Can I turn off this behavior for other models?
The size of the cache for a specific model component called mdl
can
be set to zero (mdl.cache=0
) to turn off the cache behavior.
This may be useful if you are evaluating models over a large grid,
to save memory. For a composite model (e.g. a sum of models) you need
to set the cache for each component.
When we use the fit method of the UI or the fit method of an optimizer, it is possible to
turn off caching for all models with the cache
parameter, e.g.
ui.fit(..., cache=False)
.
This works by iterating over all the model components and setting the
cache
attribute to zero. Note that the opposite is not true: setting
cache=True
does not turn on the cache for all model components, it simply
leaves it at the previous setting. This is because some models may not work with
caching at all and need to stay at cache=0
at all times.
The cache has to be manually set to a positive number for all models that should use the cache
to allow caching again.
How do I set the default in my own models to use or not use the cache?

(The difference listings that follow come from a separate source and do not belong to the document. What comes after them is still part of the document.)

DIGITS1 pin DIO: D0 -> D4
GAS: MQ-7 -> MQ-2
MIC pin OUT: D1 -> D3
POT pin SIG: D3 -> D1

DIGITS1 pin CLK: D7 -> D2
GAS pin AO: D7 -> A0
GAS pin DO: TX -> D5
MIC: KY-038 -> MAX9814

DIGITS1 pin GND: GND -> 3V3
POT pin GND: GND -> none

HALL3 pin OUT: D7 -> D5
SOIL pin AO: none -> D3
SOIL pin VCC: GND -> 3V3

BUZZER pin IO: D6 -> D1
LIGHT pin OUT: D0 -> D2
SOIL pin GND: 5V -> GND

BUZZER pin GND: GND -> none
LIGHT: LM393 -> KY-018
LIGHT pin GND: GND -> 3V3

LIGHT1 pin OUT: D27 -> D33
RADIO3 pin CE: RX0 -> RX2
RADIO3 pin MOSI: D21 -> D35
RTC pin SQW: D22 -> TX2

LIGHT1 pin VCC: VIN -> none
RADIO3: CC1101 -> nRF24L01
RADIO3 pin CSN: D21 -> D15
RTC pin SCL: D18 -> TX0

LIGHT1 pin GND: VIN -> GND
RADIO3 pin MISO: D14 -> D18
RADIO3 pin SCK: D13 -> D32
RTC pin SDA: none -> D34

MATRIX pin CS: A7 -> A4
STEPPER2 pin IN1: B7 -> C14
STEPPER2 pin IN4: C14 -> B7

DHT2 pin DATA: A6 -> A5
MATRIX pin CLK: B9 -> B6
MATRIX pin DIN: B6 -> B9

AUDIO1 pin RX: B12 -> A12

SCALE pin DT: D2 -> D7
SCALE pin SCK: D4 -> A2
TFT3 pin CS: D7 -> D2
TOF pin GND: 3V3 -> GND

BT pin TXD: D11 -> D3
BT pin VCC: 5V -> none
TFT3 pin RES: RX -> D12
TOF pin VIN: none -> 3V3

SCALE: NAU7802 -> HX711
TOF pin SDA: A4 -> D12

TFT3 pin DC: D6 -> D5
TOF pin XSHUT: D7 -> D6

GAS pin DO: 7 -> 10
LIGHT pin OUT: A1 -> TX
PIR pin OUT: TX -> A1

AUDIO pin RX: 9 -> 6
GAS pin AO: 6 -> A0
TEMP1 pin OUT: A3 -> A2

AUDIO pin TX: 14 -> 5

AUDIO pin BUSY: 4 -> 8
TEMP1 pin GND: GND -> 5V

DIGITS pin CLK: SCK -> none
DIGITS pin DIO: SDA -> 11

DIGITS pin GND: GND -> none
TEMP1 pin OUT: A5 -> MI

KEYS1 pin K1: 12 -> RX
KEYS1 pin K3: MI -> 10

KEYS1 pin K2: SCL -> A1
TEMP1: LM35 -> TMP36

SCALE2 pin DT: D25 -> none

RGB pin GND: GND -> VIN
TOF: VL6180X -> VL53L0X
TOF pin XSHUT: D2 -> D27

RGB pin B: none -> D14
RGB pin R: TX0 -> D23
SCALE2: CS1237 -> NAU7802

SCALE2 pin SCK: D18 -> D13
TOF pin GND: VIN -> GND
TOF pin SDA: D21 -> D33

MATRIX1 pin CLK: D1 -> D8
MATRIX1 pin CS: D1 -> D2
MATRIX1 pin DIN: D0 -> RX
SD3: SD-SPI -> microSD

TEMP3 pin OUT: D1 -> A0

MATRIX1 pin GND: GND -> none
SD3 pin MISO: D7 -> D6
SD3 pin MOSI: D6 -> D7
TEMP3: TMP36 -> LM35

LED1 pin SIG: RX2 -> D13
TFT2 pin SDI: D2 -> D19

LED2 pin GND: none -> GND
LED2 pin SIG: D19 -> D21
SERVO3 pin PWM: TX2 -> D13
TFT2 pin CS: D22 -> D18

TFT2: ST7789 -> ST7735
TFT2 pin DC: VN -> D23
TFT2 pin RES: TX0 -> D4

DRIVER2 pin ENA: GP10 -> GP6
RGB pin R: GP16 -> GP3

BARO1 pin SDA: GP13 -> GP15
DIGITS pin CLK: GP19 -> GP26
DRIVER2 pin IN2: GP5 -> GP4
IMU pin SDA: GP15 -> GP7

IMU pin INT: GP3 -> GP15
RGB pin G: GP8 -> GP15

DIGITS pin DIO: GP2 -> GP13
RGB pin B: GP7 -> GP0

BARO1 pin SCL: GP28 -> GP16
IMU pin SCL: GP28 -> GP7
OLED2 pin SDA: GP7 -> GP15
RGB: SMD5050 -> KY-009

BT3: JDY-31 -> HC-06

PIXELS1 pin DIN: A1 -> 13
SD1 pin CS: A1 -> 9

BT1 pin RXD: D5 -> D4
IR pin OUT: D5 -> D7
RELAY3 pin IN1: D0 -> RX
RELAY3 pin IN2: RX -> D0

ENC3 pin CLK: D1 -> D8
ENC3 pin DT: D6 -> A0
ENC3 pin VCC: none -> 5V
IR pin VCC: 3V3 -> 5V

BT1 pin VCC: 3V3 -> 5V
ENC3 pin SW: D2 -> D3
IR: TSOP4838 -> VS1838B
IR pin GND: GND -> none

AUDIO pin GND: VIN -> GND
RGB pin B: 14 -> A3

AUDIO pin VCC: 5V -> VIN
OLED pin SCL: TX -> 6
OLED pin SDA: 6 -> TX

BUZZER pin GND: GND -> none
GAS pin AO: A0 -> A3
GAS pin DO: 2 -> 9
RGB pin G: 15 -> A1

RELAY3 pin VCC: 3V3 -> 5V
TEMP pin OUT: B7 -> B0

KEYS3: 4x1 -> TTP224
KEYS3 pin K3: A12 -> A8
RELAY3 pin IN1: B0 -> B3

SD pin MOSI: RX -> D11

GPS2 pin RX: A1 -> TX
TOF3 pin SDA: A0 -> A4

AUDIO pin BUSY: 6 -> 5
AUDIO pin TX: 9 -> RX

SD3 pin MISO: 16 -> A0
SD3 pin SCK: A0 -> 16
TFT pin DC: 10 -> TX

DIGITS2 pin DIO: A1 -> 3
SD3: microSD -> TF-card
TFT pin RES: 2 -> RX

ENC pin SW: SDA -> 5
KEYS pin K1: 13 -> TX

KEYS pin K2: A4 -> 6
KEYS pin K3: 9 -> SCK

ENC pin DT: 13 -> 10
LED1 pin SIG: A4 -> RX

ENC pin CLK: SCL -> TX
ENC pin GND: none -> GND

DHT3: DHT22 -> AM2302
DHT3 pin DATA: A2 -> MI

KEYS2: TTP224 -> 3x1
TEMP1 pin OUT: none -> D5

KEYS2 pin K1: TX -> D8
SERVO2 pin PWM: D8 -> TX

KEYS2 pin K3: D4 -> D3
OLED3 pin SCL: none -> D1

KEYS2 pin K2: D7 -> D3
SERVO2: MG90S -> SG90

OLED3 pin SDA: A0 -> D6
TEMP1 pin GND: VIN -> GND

In order to be cacheable at all, a model must have the @modelCacher1d
decorator
applied to the calc
method. The default for an ArithmeticModel
is a cache size of 5, but this can be changed by setting the
cache
attribute in the model’s
constructor. For example, here we deactivate the cache by default by setting the value to 0,
but we still decorate the calc
method so that a user can switch if back on for
individual instances of the model:
>>> from sherpa.models.model import ArithmeticModel, modelCacher1d, Parameter
>>> class MyModel(ArithmeticModel):
... def __init__(self, name='mymodel'):
... self.xpos = Parameter(name, 'offset', 0)
... super().__init__(name, (self.offset,))
... self.cache = 0
...
... @modelCacher1d
... def calc(self, p, *args, **kwargs):
... # do something
... return p[0] + args[0]
>>> m = MyModel()
>>> m.cache = 3 # use the cache in models instance m
Do not set cache = 0
as a class attribute. If you use modelCacher1d
cache
is actually a property that does other things when the cache is set (e.g. reset the
cache content). Setting a class attribute will lead to errors when the decorated calc
method
is called, i.e. the following will not work:
>>> class MyModel(ArithmeticModel):
... cache = 0 # DO NOT DO THIS!
How does the cache work?
The parameter values, integrate setting, and grid values are used to
create a unique token - the SHA256 hash of the values - which is used
to look up a value in the _cache
dictionary. If it exists then the
stored value is returned, otherwise the model is evaluated and added
to the _cache
dictionary. In order to keep the cache size small, the
oldest element in the cache is removed when the number of entries becomes
larger than cache
elements (the
default value for this attribute is 5).
Examples
Checking the cache
In the following example we evaluate a model and check the _cache
attribute, and see that it has been updated by the model evaluation.
>>> from sherpa.models.basic import Box1D
>>> m = Box1D()
>>> m.xlow = 1.5
>>> m.xhi = 4.5
>>> print(m._cache)
{}
>>> print(m([1, 2, 3, 4, 5, 6]))
[0. 1. 1. 1. 0. 0.]
>>> print(m._cache)
{b'<random byte string>': array([0., 1., 1., 1., 0., 0.])}
Fit and the startup method
The fit method can also be seen to use the cache (although in this case it isn’t worth it!). First we set up the data:
>>> import numpy as np
>>> from sherpa.data import Data1D
>>> x = np.arange(0, 3)
>>> y = [2, 0.3, 0.02]
>>> data = Data1D('example', x, y)
A simple model is used:
>>> from sherpa.models.basic import Exp10
>>> mdl = Exp10()
>>> mdl.offset.frozen = True
>>> mdl.offset = 1.0
>>> mdl.coeff.frozen = True
>>> mdl.coeff = -1.0
>>> print(mdl.ampl.val)
1.0
>>> print(mdl._cache)
{}
The fit only takes 4 iterations, so the cache doesn’t help here! Note that
the startup
and teardown
methods are called automatically by
fit()
:
>>> from sherpa.fit import Fit
>>> f = Fit(data, mdl)
>>> result = f.fit()
>>> print(result.format())
Method = levmar
Statistic = chi2gehrels
Initial fit statistic = 9.178
Final fit statistic = 0.00239806 at function evaluation 4
Data points = 3
Degrees of freedom = 2
Probability [Q-value] = 0.998802
Reduced statistic = 0.00119903
Change in statistic = 9.1756
exp10.ampl 0.201694 +/- 0.263543
The cache contains 4 elements which we can display:
>>> print(len(mdl._cache))
4
>>> for v in mdl._cache.values():
... print(v)
...
[10. 1. 0.1]
[10.00345267 1.00034527 0.10003453]
[2.01694277 0.20169428 0.02016943]
[2.01763916 0.20176392 0.02017639]